In baseball, the distribution can help baseball fans look forward to the rarer occurrences in the game of inches: the no-hitter, the triple play, and the number of batters who will hit for the cycle (a single, double, triple, and home run).

In the analysis of baseball statistics, the Poisson distribution allows us to predict the following. For 2007, in this era of the long ball, fans can expect that the season will bring us four triple plays, four players who hit for the cycle, and two no-hitters. Indeed, the statistics show that the first no-hitter could occur on or about game 730 of the season. DBIS Video.

But we don't know where these events will take place.

We do know, however, where the most home runs will be hit, thanks to mathematics and physics. At Denver's Coors Field, baseballs carry 10% farther than they do in other Major League ballparks. The reason is in the air, or the lack of. The stadium is a mile above sea level, where the air pressure is less, making the air "thinner."

At that elevation, baseballs will be hit farther. Home runs will be more frequent, and pitchers, unfortunately, will be less effective because their pitches will "break" less. DBIS Video.
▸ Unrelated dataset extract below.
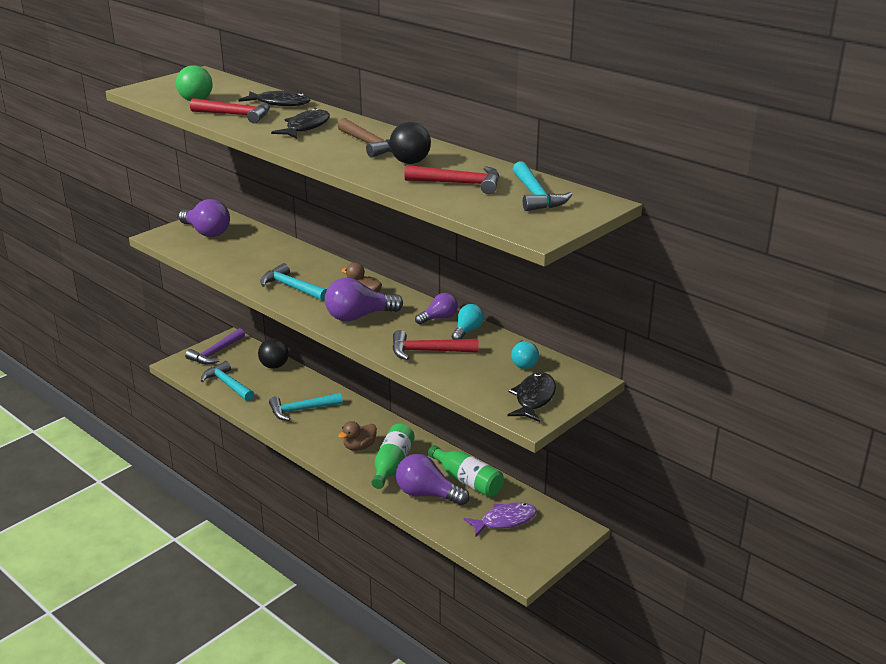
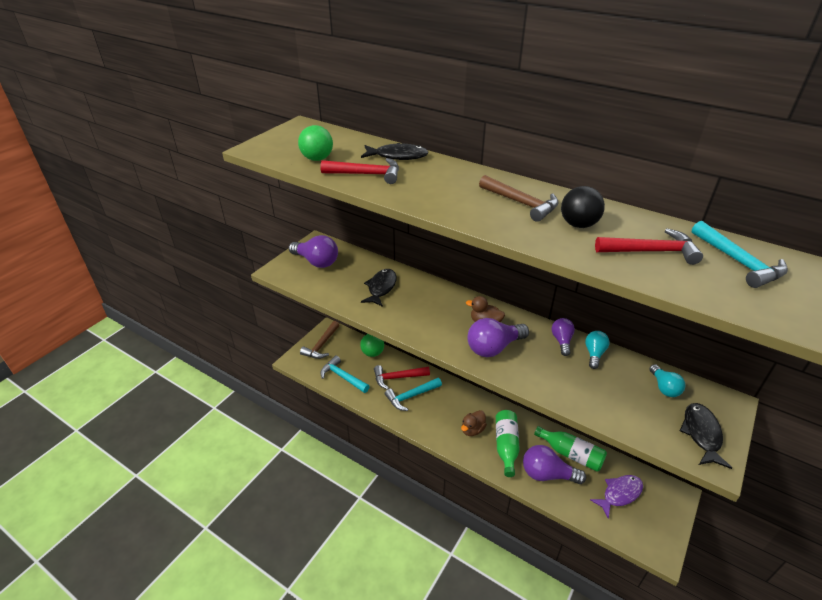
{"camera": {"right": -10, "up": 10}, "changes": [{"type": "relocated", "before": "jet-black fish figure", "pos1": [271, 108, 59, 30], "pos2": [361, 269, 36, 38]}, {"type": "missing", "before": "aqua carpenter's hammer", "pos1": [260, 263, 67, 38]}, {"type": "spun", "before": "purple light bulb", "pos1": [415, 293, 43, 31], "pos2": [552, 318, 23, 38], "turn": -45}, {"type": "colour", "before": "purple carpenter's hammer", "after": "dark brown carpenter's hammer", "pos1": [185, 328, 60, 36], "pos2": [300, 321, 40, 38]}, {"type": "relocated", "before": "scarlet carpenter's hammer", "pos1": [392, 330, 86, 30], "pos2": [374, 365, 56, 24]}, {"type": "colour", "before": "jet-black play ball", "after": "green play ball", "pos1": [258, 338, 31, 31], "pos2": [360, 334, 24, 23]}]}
To mitigate the air's impact at Coors Field, all baseballs are placed in a humidor before the games. Still, sluggers will reap the rewards of playing at Coors Field, as their teams hit 60% of their home runs at the ballpark.

At this stadium, the chances of a no-hitter or a triple play may be reduced, but the odds of hitting for the cycle increase.—H. Waldman

Additional information:

Huber, M., and A. Glen. 2007. Modeling rare baseball events—Are they memoryless? Journal of Statistics Education 15(1).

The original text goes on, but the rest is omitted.